--- TASK STATEMENT ---
Exactly the lines from the start of the data below through the line containing "line: (462, 1289)" must be returned, and no others.

Segment Start: PROVIDED INFORMATION

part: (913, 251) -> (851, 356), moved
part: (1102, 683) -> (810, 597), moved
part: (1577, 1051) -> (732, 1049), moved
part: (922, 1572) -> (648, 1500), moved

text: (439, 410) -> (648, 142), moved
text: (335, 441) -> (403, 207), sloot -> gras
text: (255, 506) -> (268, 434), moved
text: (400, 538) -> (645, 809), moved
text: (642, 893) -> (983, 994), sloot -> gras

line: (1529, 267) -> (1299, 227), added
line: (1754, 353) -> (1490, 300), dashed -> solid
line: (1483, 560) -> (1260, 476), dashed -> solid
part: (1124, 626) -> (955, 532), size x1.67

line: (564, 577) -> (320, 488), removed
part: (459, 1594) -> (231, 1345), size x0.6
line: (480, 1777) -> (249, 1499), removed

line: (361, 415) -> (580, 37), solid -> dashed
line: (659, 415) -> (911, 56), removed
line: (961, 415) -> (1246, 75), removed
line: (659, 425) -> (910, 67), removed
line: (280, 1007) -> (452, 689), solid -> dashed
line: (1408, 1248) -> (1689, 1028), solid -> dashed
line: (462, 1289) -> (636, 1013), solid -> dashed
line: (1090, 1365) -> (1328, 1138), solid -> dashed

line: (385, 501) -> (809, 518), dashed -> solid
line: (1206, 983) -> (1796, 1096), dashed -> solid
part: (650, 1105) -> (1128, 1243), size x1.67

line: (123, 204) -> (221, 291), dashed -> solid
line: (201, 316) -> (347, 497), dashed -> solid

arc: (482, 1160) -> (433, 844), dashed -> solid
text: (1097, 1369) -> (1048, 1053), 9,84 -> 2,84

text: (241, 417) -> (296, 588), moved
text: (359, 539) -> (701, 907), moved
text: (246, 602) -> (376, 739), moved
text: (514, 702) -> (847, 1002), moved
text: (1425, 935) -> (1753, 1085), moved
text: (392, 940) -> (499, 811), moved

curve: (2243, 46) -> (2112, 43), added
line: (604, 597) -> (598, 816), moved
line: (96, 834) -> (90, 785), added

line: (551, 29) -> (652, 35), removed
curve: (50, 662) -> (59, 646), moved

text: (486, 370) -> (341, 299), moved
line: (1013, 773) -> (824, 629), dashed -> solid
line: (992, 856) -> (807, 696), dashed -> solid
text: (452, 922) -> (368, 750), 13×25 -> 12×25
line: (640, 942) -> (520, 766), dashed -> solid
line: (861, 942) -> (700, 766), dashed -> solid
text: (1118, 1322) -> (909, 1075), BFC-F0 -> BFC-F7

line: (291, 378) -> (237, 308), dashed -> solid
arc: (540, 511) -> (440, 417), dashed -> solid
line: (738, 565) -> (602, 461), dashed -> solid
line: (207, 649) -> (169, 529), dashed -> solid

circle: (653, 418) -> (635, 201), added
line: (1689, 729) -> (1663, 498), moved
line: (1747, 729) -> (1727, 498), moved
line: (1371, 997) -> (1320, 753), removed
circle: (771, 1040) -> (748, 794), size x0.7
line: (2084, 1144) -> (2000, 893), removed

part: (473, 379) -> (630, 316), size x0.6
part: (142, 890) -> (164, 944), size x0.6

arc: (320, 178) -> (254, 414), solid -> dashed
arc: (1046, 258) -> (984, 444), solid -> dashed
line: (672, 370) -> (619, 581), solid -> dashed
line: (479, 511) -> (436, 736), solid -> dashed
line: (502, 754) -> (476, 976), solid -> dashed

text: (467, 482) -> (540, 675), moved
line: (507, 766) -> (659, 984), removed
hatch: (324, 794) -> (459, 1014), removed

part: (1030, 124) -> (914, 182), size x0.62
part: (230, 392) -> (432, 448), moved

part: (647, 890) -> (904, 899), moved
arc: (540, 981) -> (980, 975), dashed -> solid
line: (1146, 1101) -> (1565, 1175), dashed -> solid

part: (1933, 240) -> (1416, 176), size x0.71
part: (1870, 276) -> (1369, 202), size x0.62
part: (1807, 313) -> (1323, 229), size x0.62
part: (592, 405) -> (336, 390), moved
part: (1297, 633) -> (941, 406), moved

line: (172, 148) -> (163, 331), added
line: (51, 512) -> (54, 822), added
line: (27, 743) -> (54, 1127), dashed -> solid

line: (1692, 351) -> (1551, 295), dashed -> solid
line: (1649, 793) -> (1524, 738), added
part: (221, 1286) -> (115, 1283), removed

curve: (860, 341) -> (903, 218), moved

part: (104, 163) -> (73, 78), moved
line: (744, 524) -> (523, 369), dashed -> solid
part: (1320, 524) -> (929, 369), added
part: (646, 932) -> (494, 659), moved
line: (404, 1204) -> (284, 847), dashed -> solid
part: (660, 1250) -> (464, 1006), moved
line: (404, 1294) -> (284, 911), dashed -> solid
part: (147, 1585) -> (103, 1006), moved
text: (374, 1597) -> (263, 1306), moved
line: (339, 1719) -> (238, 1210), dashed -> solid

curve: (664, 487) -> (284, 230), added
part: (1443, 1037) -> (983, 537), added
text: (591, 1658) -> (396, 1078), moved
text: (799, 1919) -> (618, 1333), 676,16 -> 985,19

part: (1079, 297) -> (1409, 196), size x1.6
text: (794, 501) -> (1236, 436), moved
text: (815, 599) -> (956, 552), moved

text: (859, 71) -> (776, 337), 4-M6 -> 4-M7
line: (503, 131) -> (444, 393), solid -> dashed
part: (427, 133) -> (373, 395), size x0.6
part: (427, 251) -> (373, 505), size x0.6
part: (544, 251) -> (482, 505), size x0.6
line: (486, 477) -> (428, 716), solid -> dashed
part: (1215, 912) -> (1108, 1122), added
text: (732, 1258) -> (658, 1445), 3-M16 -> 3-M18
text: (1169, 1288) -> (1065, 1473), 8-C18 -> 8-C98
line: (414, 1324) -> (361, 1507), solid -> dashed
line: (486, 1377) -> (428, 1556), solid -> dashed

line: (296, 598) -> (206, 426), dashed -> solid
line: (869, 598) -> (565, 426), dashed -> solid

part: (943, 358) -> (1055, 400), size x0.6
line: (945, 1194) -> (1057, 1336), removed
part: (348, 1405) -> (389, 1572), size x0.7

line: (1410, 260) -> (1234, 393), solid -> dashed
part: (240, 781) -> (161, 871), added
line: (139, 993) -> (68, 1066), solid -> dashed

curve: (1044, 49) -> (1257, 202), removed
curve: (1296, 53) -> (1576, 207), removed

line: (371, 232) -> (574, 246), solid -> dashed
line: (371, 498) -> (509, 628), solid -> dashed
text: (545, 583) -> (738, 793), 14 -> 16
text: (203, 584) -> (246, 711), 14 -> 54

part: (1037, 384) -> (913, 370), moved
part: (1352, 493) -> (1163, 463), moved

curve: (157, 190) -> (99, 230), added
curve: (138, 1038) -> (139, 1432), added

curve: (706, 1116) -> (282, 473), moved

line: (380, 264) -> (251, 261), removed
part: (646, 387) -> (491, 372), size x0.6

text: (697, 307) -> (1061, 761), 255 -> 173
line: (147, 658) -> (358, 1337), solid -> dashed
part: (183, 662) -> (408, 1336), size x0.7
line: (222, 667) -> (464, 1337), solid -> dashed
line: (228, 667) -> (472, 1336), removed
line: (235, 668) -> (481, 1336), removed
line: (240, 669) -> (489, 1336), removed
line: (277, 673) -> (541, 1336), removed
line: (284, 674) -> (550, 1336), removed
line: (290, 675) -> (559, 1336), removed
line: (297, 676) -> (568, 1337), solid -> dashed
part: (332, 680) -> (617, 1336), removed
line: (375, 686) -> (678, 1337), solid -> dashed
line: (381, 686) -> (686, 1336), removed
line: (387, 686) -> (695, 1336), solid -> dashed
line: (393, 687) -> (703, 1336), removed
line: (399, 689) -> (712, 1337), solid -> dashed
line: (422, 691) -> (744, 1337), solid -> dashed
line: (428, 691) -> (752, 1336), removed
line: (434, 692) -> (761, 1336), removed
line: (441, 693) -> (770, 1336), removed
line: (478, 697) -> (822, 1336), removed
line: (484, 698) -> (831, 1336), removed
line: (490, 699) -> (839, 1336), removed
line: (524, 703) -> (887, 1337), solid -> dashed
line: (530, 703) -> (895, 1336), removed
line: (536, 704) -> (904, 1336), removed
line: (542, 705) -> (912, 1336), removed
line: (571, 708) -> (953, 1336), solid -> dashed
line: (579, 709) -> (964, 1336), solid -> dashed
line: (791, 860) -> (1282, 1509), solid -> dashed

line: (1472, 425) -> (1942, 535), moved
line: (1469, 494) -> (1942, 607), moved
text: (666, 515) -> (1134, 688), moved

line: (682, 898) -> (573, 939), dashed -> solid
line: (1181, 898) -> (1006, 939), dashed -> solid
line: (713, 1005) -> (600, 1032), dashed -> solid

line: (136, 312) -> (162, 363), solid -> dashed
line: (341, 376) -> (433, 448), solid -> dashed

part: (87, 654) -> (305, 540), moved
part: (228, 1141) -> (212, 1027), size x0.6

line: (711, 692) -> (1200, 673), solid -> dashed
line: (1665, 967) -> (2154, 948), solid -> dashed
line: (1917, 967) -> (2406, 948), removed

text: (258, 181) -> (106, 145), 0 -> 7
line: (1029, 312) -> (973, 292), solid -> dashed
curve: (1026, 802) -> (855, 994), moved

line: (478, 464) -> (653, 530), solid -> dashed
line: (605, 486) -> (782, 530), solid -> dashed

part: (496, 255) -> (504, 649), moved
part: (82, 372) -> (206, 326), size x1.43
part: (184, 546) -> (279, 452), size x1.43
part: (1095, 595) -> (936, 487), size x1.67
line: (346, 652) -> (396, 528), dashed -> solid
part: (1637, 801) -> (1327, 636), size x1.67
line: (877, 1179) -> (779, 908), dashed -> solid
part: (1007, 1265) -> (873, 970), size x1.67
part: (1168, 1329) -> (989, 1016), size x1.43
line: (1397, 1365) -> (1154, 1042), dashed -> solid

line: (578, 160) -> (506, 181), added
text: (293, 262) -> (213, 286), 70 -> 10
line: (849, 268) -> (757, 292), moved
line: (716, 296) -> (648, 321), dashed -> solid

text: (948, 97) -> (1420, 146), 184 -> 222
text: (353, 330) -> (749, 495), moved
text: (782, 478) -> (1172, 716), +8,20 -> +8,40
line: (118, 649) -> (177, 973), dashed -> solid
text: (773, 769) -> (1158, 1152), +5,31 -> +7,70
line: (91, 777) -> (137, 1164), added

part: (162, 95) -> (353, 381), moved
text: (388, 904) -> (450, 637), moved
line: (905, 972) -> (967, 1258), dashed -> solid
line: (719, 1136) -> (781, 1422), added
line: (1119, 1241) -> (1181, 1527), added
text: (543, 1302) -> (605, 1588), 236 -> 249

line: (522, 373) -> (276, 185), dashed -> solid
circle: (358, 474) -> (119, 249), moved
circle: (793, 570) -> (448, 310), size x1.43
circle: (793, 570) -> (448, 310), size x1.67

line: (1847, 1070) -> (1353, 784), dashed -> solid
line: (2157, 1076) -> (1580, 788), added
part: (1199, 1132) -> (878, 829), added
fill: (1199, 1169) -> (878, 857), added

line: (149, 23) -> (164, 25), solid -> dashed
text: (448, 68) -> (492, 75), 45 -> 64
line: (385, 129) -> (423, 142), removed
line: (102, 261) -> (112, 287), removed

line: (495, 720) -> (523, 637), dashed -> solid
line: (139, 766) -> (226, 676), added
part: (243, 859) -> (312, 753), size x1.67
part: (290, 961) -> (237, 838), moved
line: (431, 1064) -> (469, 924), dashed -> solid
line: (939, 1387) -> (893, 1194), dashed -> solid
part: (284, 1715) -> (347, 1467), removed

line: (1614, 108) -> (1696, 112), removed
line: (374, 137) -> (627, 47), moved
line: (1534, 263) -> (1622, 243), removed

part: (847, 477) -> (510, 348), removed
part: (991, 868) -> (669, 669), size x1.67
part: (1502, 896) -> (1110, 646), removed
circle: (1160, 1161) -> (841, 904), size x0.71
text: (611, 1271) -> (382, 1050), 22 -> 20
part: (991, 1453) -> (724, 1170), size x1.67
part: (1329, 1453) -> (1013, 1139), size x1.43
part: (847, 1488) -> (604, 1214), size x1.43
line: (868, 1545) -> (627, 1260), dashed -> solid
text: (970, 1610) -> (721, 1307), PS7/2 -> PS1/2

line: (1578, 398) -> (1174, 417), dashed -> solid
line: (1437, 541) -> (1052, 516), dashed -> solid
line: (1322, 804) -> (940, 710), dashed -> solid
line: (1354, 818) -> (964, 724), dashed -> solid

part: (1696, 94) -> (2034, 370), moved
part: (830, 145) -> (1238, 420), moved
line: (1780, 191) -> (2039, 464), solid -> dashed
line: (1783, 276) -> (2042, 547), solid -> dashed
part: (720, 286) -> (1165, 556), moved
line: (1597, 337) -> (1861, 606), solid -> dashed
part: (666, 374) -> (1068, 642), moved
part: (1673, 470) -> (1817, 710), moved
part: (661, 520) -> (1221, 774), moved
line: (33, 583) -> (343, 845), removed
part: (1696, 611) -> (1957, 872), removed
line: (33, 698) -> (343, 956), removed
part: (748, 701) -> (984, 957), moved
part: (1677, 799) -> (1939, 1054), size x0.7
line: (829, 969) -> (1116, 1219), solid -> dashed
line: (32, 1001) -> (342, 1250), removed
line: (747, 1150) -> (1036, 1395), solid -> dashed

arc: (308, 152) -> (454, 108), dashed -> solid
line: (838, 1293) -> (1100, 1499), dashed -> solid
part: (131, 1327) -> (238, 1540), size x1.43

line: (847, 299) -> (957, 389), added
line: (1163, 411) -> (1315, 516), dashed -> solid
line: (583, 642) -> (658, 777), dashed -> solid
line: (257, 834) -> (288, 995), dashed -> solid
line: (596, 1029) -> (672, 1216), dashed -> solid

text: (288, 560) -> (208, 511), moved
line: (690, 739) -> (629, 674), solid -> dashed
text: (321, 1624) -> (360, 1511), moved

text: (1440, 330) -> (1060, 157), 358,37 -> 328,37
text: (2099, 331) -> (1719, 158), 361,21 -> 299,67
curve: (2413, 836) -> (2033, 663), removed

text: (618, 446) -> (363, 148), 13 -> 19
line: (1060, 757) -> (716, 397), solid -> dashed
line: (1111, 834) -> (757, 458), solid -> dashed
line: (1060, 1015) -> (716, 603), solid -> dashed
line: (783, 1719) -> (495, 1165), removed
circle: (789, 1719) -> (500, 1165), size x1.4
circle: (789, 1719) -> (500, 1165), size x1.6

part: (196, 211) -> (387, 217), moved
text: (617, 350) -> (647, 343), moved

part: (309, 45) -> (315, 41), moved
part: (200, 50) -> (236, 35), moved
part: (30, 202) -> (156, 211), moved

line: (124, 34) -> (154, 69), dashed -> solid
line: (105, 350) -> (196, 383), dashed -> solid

Segment End: PROVIDED INFORMATION

--- OUTPUT OF THE EXERCISE ---
part: (913, 251) -> (851, 356), moved
part: (1102, 683) -> (810, 597), moved
part: (1577, 1051) -> (732, 1049), moved
part: (922, 1572) -> (648, 1500), moved

text: (439, 410) -> (648, 142), moved
text: (335, 441) -> (403, 207), sloot -> gras
text: (255, 506) -> (268, 434), moved
text: (400, 538) -> (645, 809), moved
text: (642, 893) -> (983, 994), sloot -> gras

line: (1529, 267) -> (1299, 227), added
line: (1754, 353) -> (1490, 300), dashed -> solid
line: (1483, 560) -> (1260, 476), dashed -> solid
part: (1124, 626) -> (955, 532), size x1.67

line: (564, 577) -> (320, 488), removed
part: (459, 1594) -> (231, 1345), size x0.6
line: (480, 1777) -> (249, 1499), removed

line: (361, 415) -> (580, 37), solid -> dashed
line: (659, 415) -> (911, 56), removed
line: (961, 415) -> (1246, 75), removed
line: (659, 425) -> (910, 67), removed
line: (280, 1007) -> (452, 689), solid -> dashed
line: (1408, 1248) -> (1689, 1028), solid -> dashed
line: (462, 1289) -> (636, 1013), solid -> dashed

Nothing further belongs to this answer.